On November 12, news broke that Christian songwriter Kurt Kaiser had died at 82. His work, which included memorable songs such as “Pass It On” and “Oh How He Loves You And Me,” spanned nearly 50 years. Kaiser’s name appeared on more than 25 albums and he received a lifetime achievement award from the American Society of Composers, Authors, and Publishers for his contribution to Christian music. One of his songs remains one of the most important in my life, some 30 years after first hearing it.
Many who went to a Christian summer camp in the last 40 years sang Kaiser’s “Pass it On.” I was one of them. The tune was easy to sing, easy to strum along with using those first folky chords I learned, and the words were easy to remember.
It only takes a spark to get a fire going
and soon all those around can warm up to its glowing
That’s how it is with God’s love once you’ve experienced it
You spread his love to everyone, you want to pass it on.
It’s a song that doesn’t tell you what your faith is supposed to be, how you’re supposed to pray, praise, celebrate, or magnify. It doesn’t judge or preach. It simply tells you that feeling in your heart is real. I’ve spent most of my adult life writing about music and culture, but almost never about Christian music. It didn’t appeal to me. But “Pass it On” was somehow different. Why? Because I’ve never heard a recording of the song. And I don’t want to.

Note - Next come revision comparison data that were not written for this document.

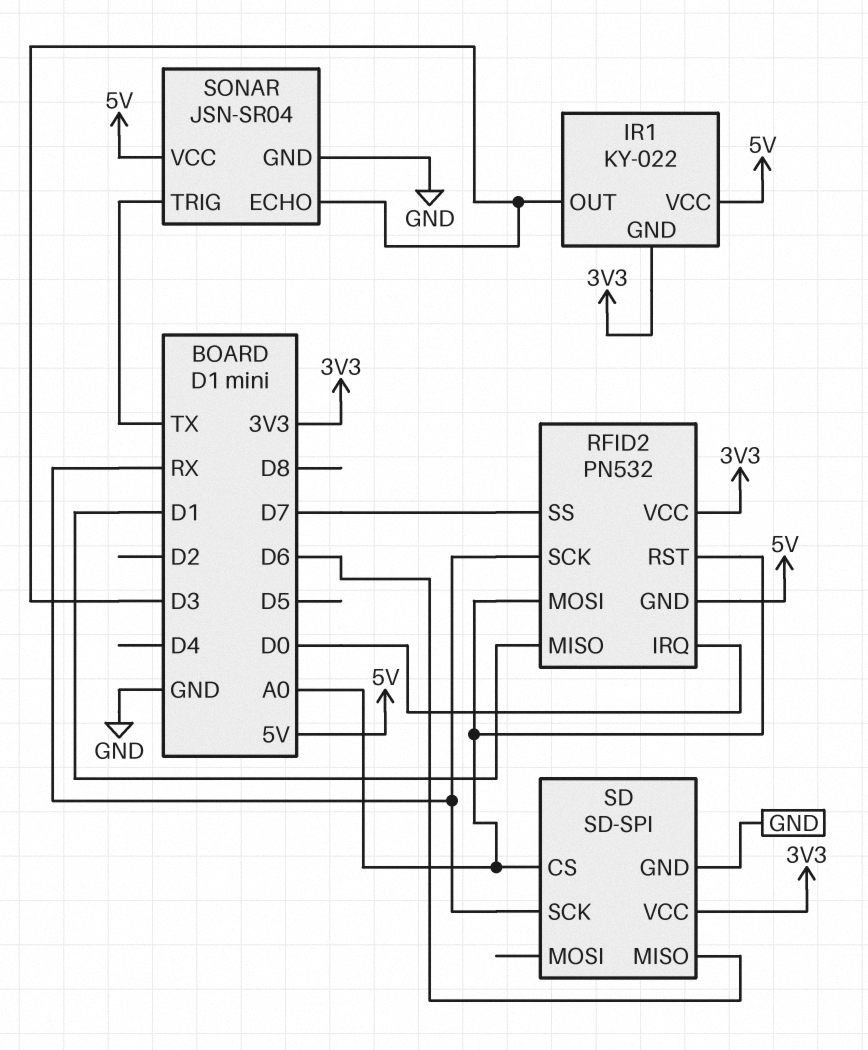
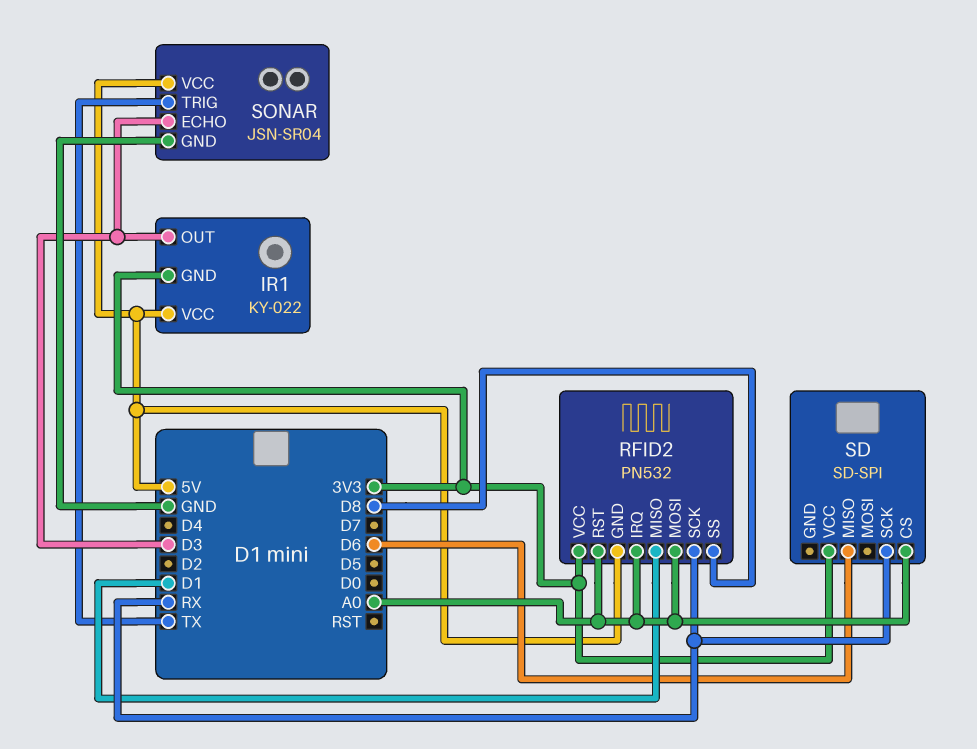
RFID2 pin IRQ: D0 -> A0
RFID2 pin SS: D7 -> D8
SD pin GND: GND -> none

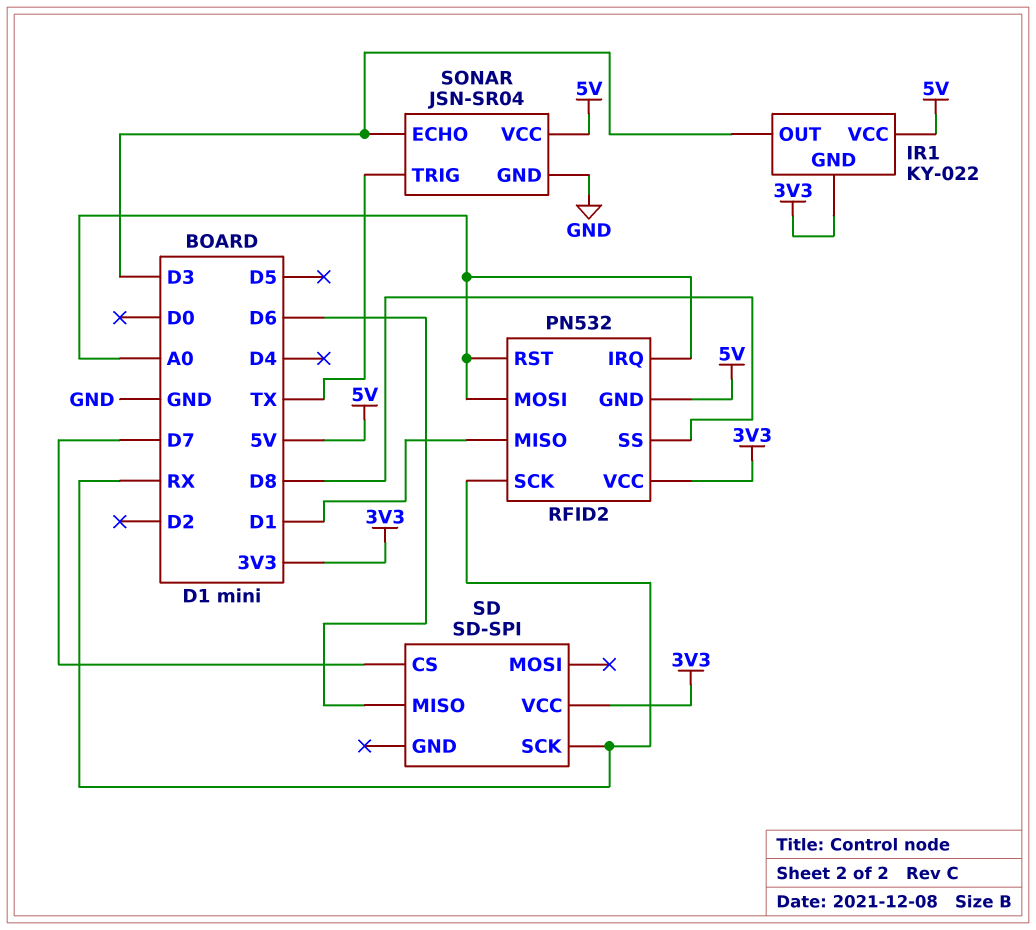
SD pin CS: A0 -> D7

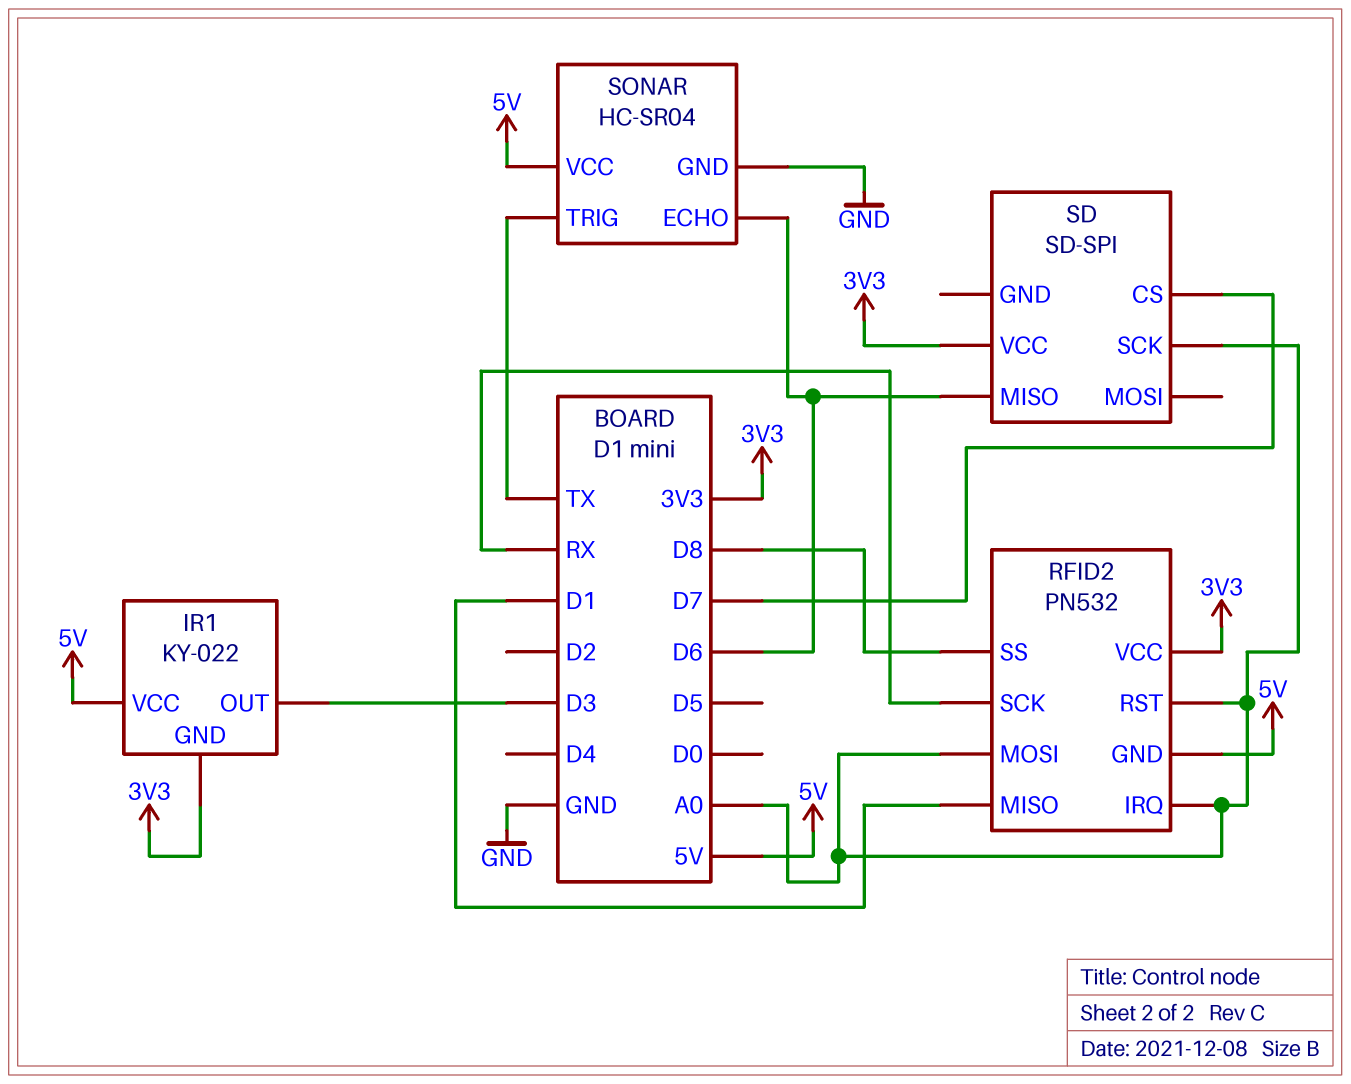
SD pin SCK: RX -> A0
SONAR: JSN-SR04 -> HC-SR04
SONAR pin ECHO: D3 -> D6

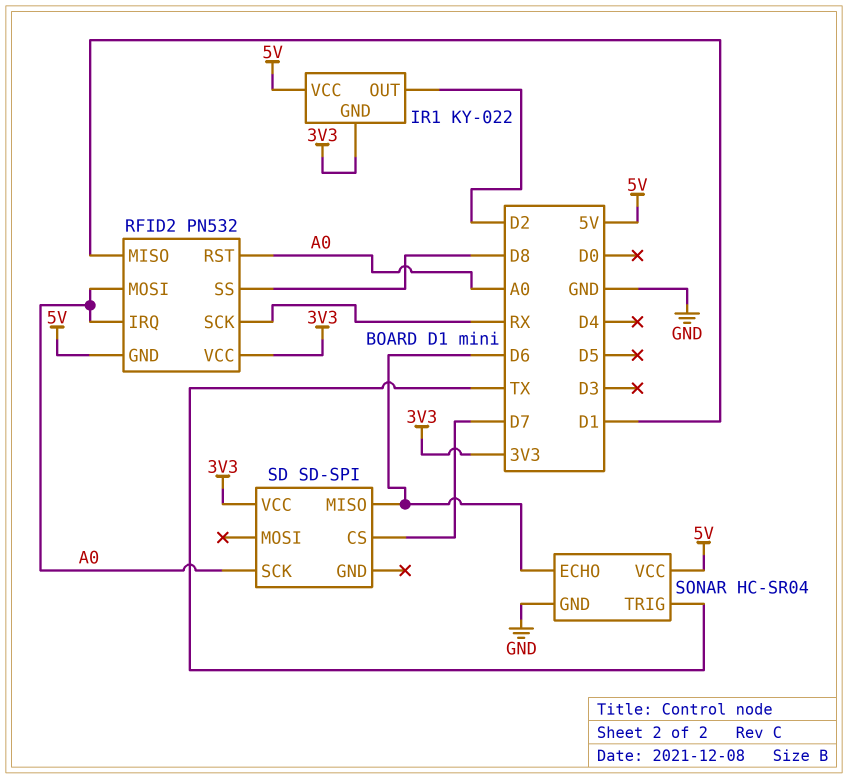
IR1 pin OUT: D3 -> D2

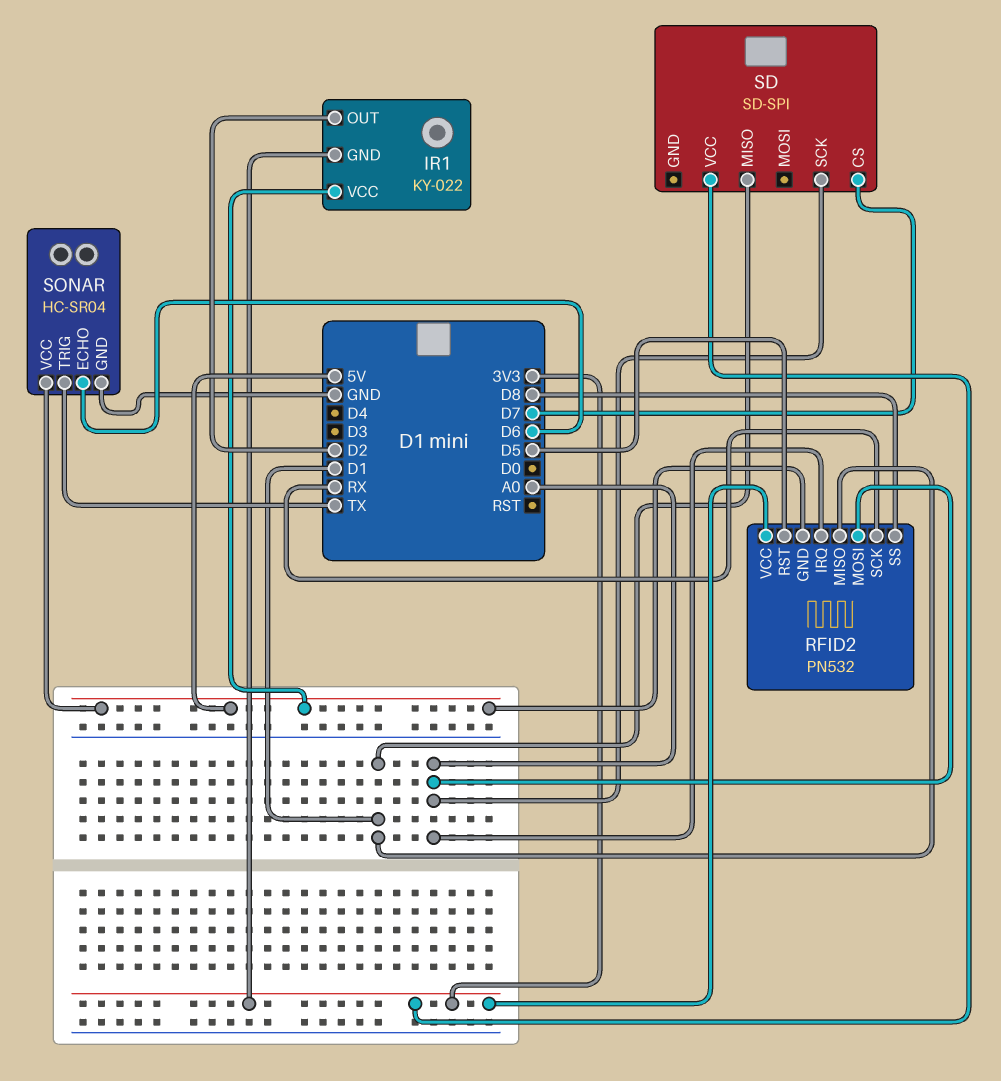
RFID2 pin RST: A0 -> D5
SD pin MISO: D6 -> D1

The arrangement in my memory — angel-voiced kids under the spark-filled starry sky in dusty tie-dye shirts and friendship bracelets — is where it will always stay. At my camp, we sang it to close out each week. We stood on a hill under a rugged pine cross, held candles, and passed the flame as we sang from one person to the next until the entire circle, some 150 people, was lit.

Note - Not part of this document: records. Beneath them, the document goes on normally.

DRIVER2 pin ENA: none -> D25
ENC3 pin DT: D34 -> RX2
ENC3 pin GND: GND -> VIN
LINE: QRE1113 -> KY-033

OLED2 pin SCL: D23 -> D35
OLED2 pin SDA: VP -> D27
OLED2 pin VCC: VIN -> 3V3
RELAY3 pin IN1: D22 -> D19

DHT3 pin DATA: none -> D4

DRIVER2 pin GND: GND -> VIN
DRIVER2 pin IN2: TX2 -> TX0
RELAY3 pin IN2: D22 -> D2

What a wonderous time is spring when all the trees are budding
The birds begin to sing, the flowers start their blooming.
For countless youth, it captured what summer camp truly felt like: a sudden feeling of spiritual fullness, that first connection with the Holy Spirit that was yours alone, not fed to you by your parents or Sunday School. And you wanted to pass it on when you went home, but it was hard to do with the autumn realities of school, peer pressure, and tests of faith. Camp seemed like a different world, and it was hard to take it with you. But you wanted to. “Pass It On” reminded you to try.
Years later, when my daughter was still small enough to tuck into bed, she asked me to sing “that fire song you and Mommy sang at camp.” I did. Often. By the time she got to camp, she knew the entire song already.
Over a decade ago, the camp where I grew up spending summers was closed and sold to real estate developers. It now sits vacant awaiting the earth movers. All that is left is beautifully overgrown meadows, crumbling foundations, and singing if you listen hard enough.
Songs become more and more of our lifelines to the past, to the people and place that mattered, our inner spiritual geography. As we grow, our faith must evolve. It must be renewed or die. When camps close, church pews drain. When ministries fail, it’s like the very structure of our faith is undercut. We cling to the touchstones that keep us afloat.
I wish for you my friend this happiness that I’ve found
You can depend on him, it matters not where you’re bound.
“Pass It On” makes you wish that faith can be that simple and that strong as it was when you were 14. It was your faith, not your parent’s or your pastor’s. It felt grown up to have it. This was a faith that had yet to be fractured and trampled by the world.
Today, I am on the advisory of a church summer camp that, like many, is working hard to stay afloat. As specialty camps, year-round sports, and family budget pressures increase, summer programs falter. Buildings need repair, and the money isn’t there. It’s not as simple as I remember it being.
I’m sure Kurt Kaiser knew what his song meant to people. “Pass It On” appeared in songbooks for more than a generation. What a wonderful gift to give to the world, a song that touches people in a way most pop music doesn’t.